Maggie: Well, since I measured EXACTLY, and my measurements are right in the middle, is it better to round up or round down to the closest eighth?
Bertha: The manufacturer takes off an eighth of an inch from your measurement.
Maggie: Okay. So do I round up or round down?
Bertha: flips through manufacturer's catalog
Maggie: Because if you tell people to measure exactly, they must come in here with measurements to the sixteenth of an inch. Surely you must know.
Bertha: flip flip flip
Maggie: Because, need I point out, eighths of an inch aren't as exact as sixteenths of an inch. Possibly you've had other customers make the same mistake.

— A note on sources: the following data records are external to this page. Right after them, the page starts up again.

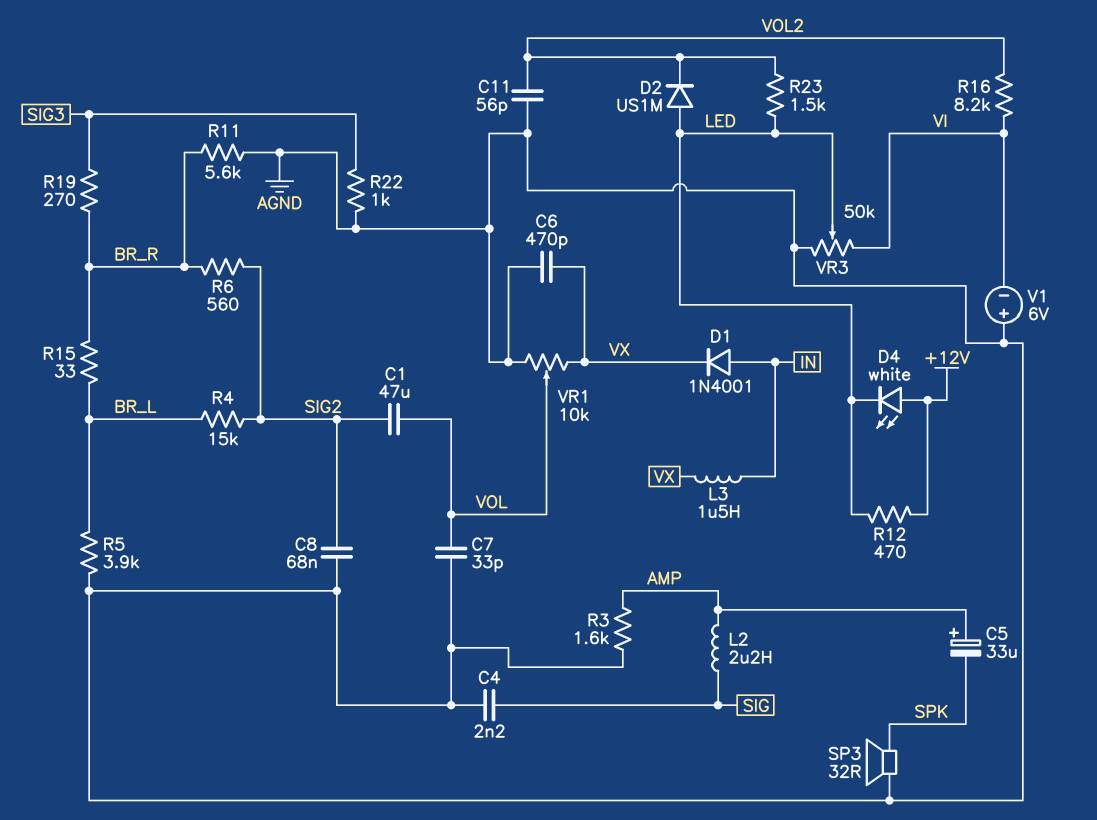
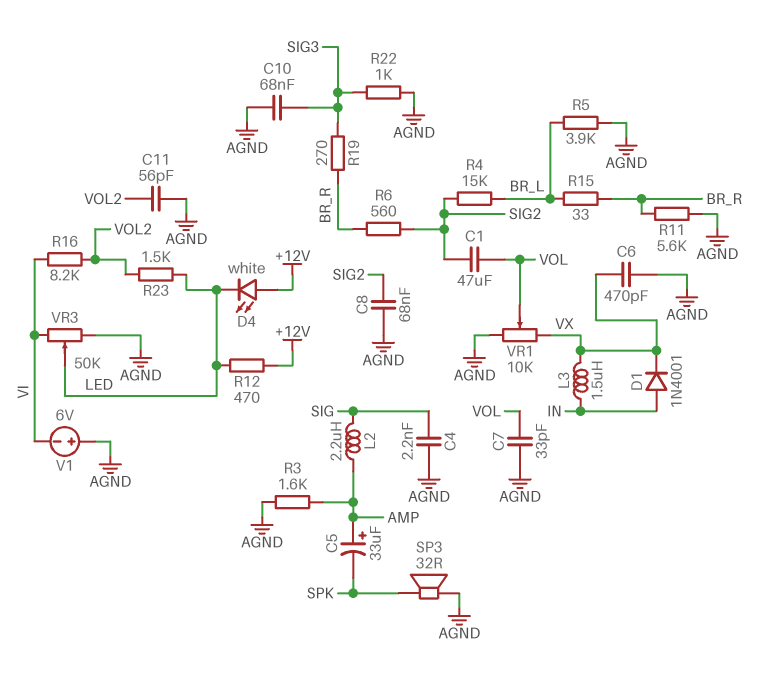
C10: none -> 68nF (AGND, SIG3)
D2: diode US1M (A LED, K VOL2) -> none

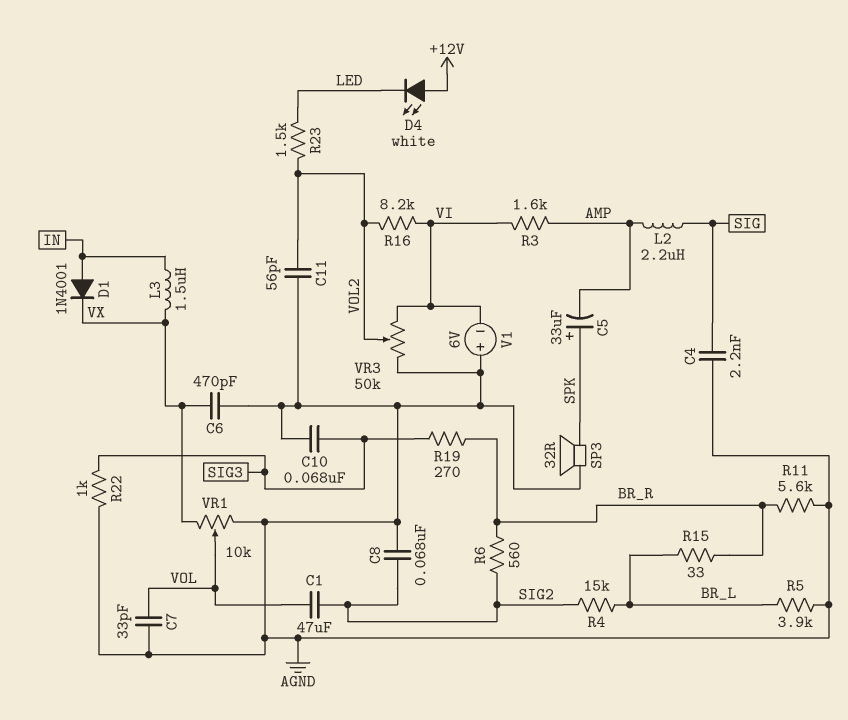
C5: 33uF (plus AMP, minus SPK) -> 33uF (plus SPK, minus AMP)
R3: 1.6k (AGND, AMP) -> 1.6k (AMP, VI)
R12: 470 (+12V, LED) -> none
VR3: 50k (AGND, VI, wiper LED) -> 50k (AGND, VI, wiper VOL2)

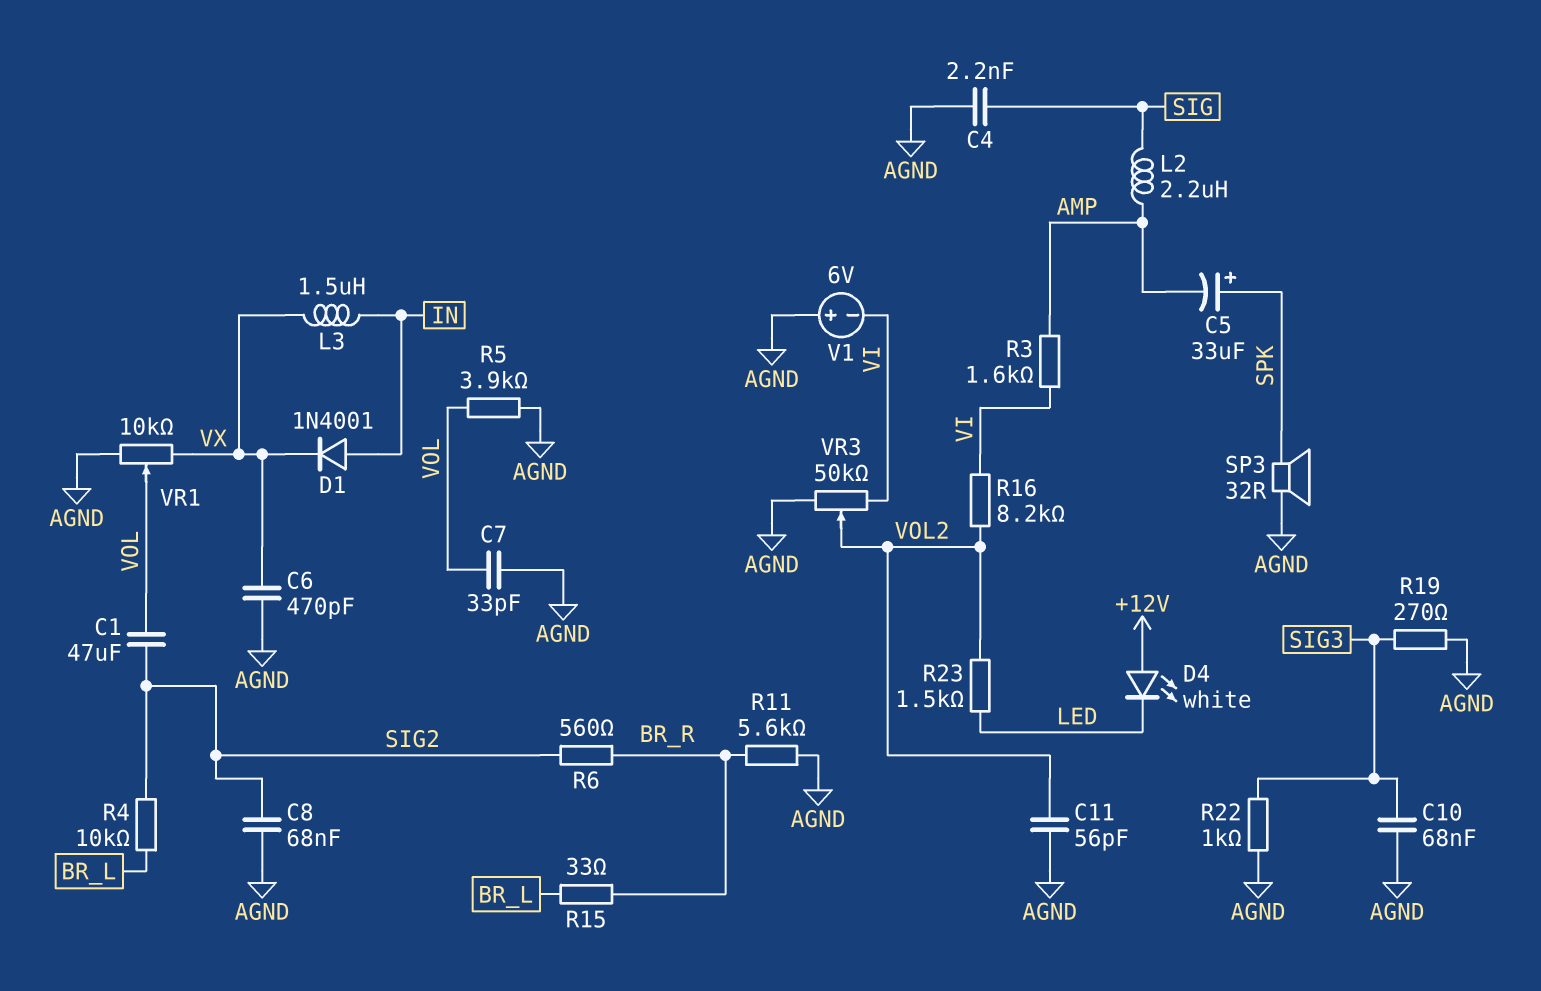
R4: 15k (BR_L, SIG2) -> 10k (BR_L, SIG2)
R5: 3.9k (AGND, BR_L) -> 3.9k (AGND, VOL)
R19: 270 (BR_R, SIG3) -> 270 (AGND, SIG3)

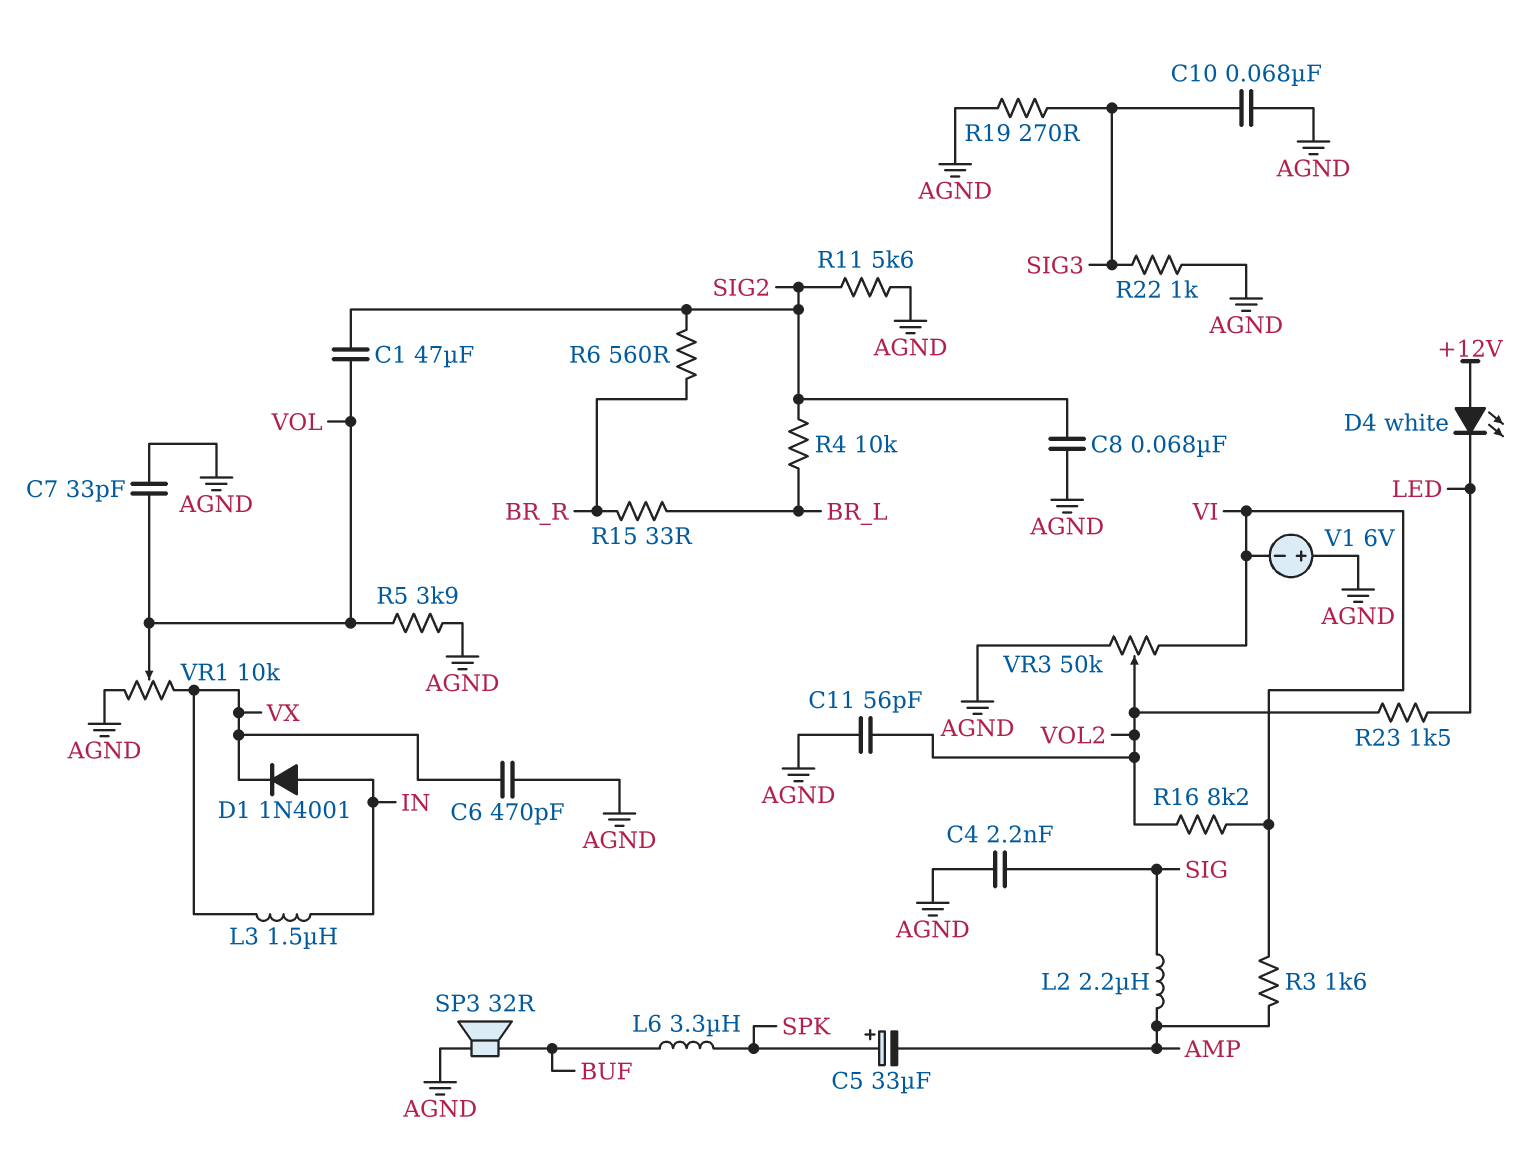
L6: none -> 3.3uH (BUF, SPK)
R11: 5.6k (AGND, BR_R) -> 5.6k (AGND, SIG2)
SP3: speaker 32R (AGND, SPK) -> speaker 32R (AGND, BUF)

Bertha: I would think you round down.
Maggie: But I would think you round up, as the manufacturer is taking off an eighth of an inch already and you don't want the shades to be too narrow. And if we overestimate, we're only adding a sixteenth of an inch, so when the manufacturer takes off an eighth for the casing, there's still a bit of wiggle room.
Bertha: ...
Bertha: flip flip flip
Maggie: So I think I'll round up, if that's okay with you. I'm not too good with math, but I would think you've run into this difficulty before?
Bertha: And what color would you like those in?
At the end of the process, when I realized Bertha had the wrong shipping address and she needed to change it and she snottily said, "Well I'll have to do it ALL OVER" and looked at me expectantly, I did not apologize. And I only felt the teeniest tiniest bit of guilt at not having told her earlier. Because Bertha needed to do some penance for her overarching stupidity and I also think the Management at J. C. Penney's needs to do some as well for sticking a complete moron who doesn't know the meaning of the word "exact" in the window treatments department. Attention Management: Letter to follow.
In two weeks I should have pretty cellular shades for five living room windows. All other window treatments shall be purchased at Target or fashioned together out of duct tape and tin foil.